『英語は親から子どもへのプレゼント』
本書は「ムリなくムダなく18歳でバイリンガルに」をモットーに、家でバイリンガル教育をスムーズに進めるための親の心構えや、長期目線での教育方針を教えてくれます。
幼児への英語教育の視点で読むと、ポイントは3つ
- 子供が気づいたときには英語が日常にある環境をつくる
- 幼児期はインプット重視、アウトプットの強要はNG!
- 幼児期はお金をかけず、留学まで資金を温存
この本を読んで感じたのは、親としては子供が直ぐにでも英語を話してくれることを望みますが、長い目線でじっくり構えることが重要、だということ。
親が焦ったり、プレッシャーをかけることは、子供の学びにポジティブに働かない上、親自身も長続きしません。

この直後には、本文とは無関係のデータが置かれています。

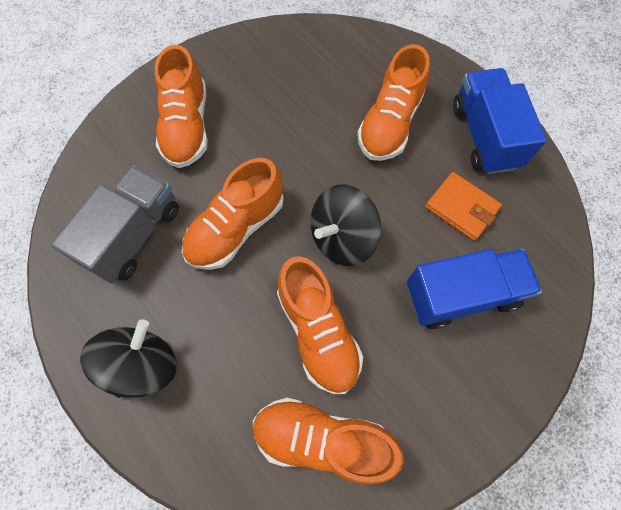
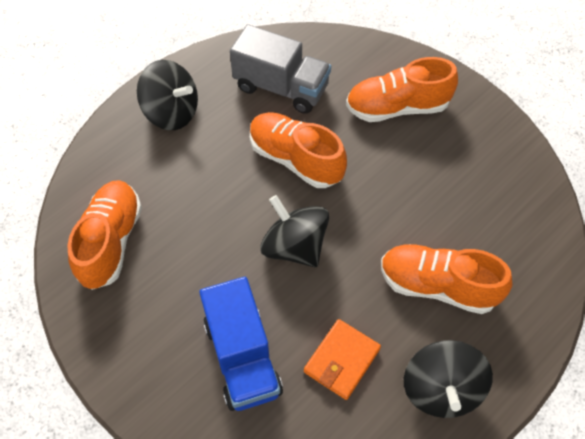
camera: 85 degrees right, 10 degrees down
(318, 331) = (201, 232): orange shoe -> none
(484, 136) = (441, 389): blue truck -> black spinning top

正直、この本に出合えて良かった!と心から思える一冊でした。
この本のおすすめ度 ★★★
この本をおすすめする人
- 子供にバイリンガル教育をはじめたばかりの人
- 子供が期待していたほど英語を話してくれないと感じている人
- 子供の成長とともにどんな学習ステップを踏めばいいか悩んでいる人
2人の子供をバイリンガルに育てた実績
著者は、子供の時に英語に興味を持ったことから、英語教育の道を究め、大学教授となった小田節子さん。

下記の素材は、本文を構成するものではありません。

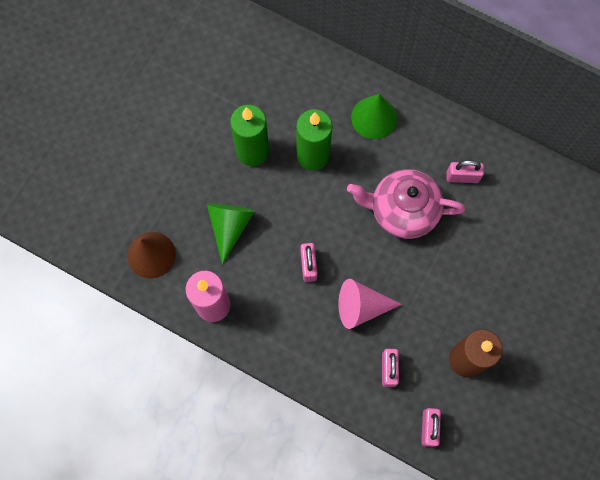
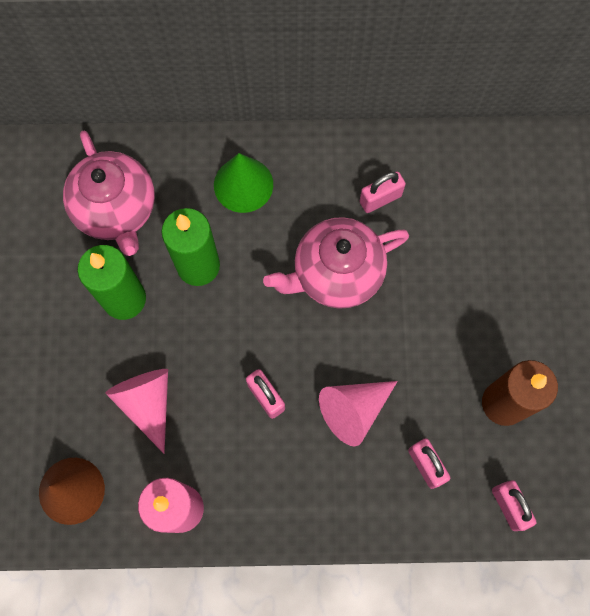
camera: 30 degrees left, 0 degrees up
(229, 226) = (147, 403): green cone -> pink cone
(280, 90) = (117, 210): none -> pink teapot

「バイリンガルは5歳までにつくられる」の著者、三幣真理さん同様、自分の子供もバイリンガルに育て上げた、実績のある教育法です。
「ムリなくムダなく18歳でバイリンガルに」がモットーで、ちびっこバイリンガルを育てるわけではなく、親が続けられて、子供も楽しく取り組み、18歳でバイリンガルを目指す、という長期戦の教育方法です。
幼児英語教育のポイント
本書では、0歳から、幼稚園から、小学校高学年から、中学生から、と発達段階に応じた教育方法が分かりやすく解説されています。

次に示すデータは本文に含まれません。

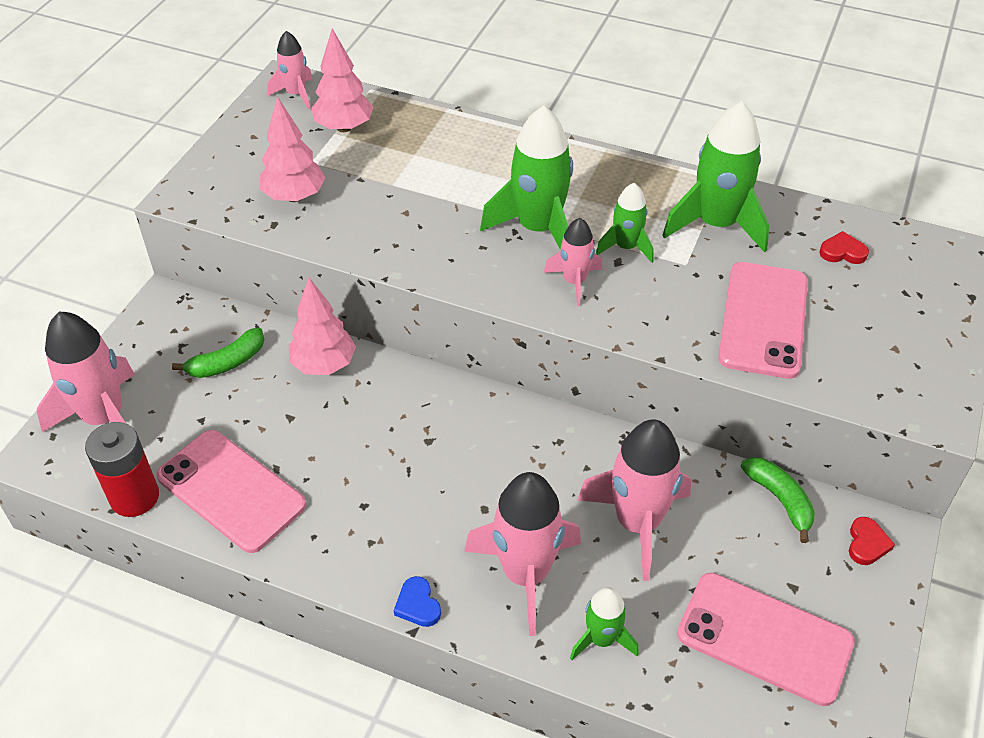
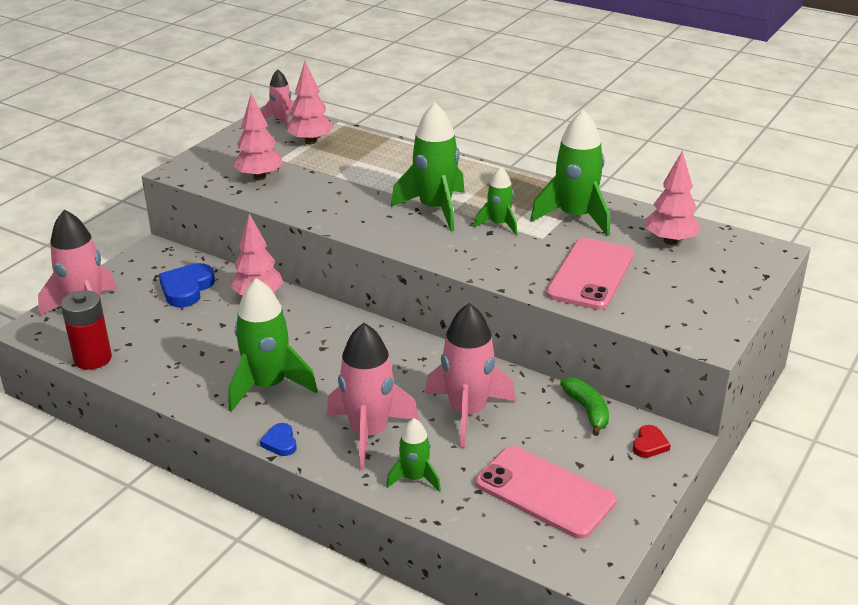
camera: 10 degrees right, 15 degrees down
(227, 363) = (186, 288): green banana -> blue heart
(231, 490) = (164, 362): pink phone -> none
(377, 513) = (268, 386): none -> green rocket
(574, 282) = (451, 241): pink rocket -> none
(842, 252) = (670, 241): red heart -> pink tree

私の場合、3歳児への英語教育、という視点で読むとポイントは3つ。
1.子供が気づいたときには英語が日常に当たり前にある環境をつくる
子供に「新しいものを柔軟に受け入れる力」が十分備わっているうちに、英語に触れさせることが重要です。『英語は言語である』と分かってもらうのは、早いに越したことはありません。まずは英語への抵抗をなくす作戦です。
2.幼児期はインプット重視、アウトプットの強要はNG!
語学習得の成功に欠かせないのは、「質・量ともに十分なインプット」と「適切なアウトプットの機会」であるとした上で、幼児期はアウトプットを気にせず、たくさんインプットするべきだとしています。
むしろ、やってはいけないのは、
- 英語を覚えさせようとすること
- 英語をしゃべらせようとすること
無理強いすることは、楽しみながら学ぶ子供の意欲を削いでしまいます。
子供がアウトプットしないのは、インプットが足りていないから。
私を含め、バイリンガル教育に取り組む親が一番気をつけなければいけないところです。
3.幼児期はお金をかけず、留学まで資金を温存
世間には幼児向けの英語教材がたくさんありますが、これには否定的です。
それは、子供がハマるか分からない教材を一気に買うのは経済的にリスクがあるから。
一方で、子供が成長してからの短期留学は推奨しています。
実際に外国で英語を使ってコミュニケーションする、という体験をさせ、本人に英語の価値を実感させられたら大成功!
留学は、短期といえどお金がかかります。このため、幼児期にはあまりお金をかけず、留学まで資金を温存しておく、という長期目線での作戦です。
重要なのは子供を幸せにしたい、という想い
「おやこえいご」のゴールは、子供を幸せにすること。
親である我々は子供がバイリンガルになってくれることを望みつつも、子供とのコミュニケーションを第一にして、お互いに自分の気持ちを話し合える関係性を保つことが大切だと書かれています。
まとめ
本書では、0歳から高校生までの間に取り組むべき英語教育が発達段階ごとに具体的に解説されています。
乳幼児の時期が英語教育の黄金期、というのは他のバイリンガル教育本と同様ですが、「アウトプットを強要してはいけない」という点が強く主張されていて、一番胸に刺さるところです。
要点:親心も資金も長期計画で
- 子供が気づいたときには英語が日常に当たり前にある環境をつくる
- 幼児期はインプット重視、アウトプットの強要はNG!
- 幼児期はお金をかけず、留学まで資金を温存
学び:適切なタイミングで英語学習の機会を与え、その価値を体験させる
本書では、「英語は親から子どもへのプレゼント」として、物心つく前からの英語教育を勧めつつも、親子のコミュニケーションが一番重要と主張しています。
良好な親子関係が理想、というのは当たり前のことですが、おそらく著者が言いたいのは、子供に自我が芽生え、その自我が強くなるほどに、親から英語漬けにされていることを窮屈に感じてしまう、ということでしょう。
これを解消するためにも、日ごろから何でも話し合える親子関係を築いておき、反発に対して適切なタイミングで英語の可能性を伝える、そして、小学校高学年以降の多感な時期に留学させることで、身をもって英語の実用性を体験させる、という長期的で緻密な作戦が必要なのだと感じました。
バイリンガルは一日にしてならず。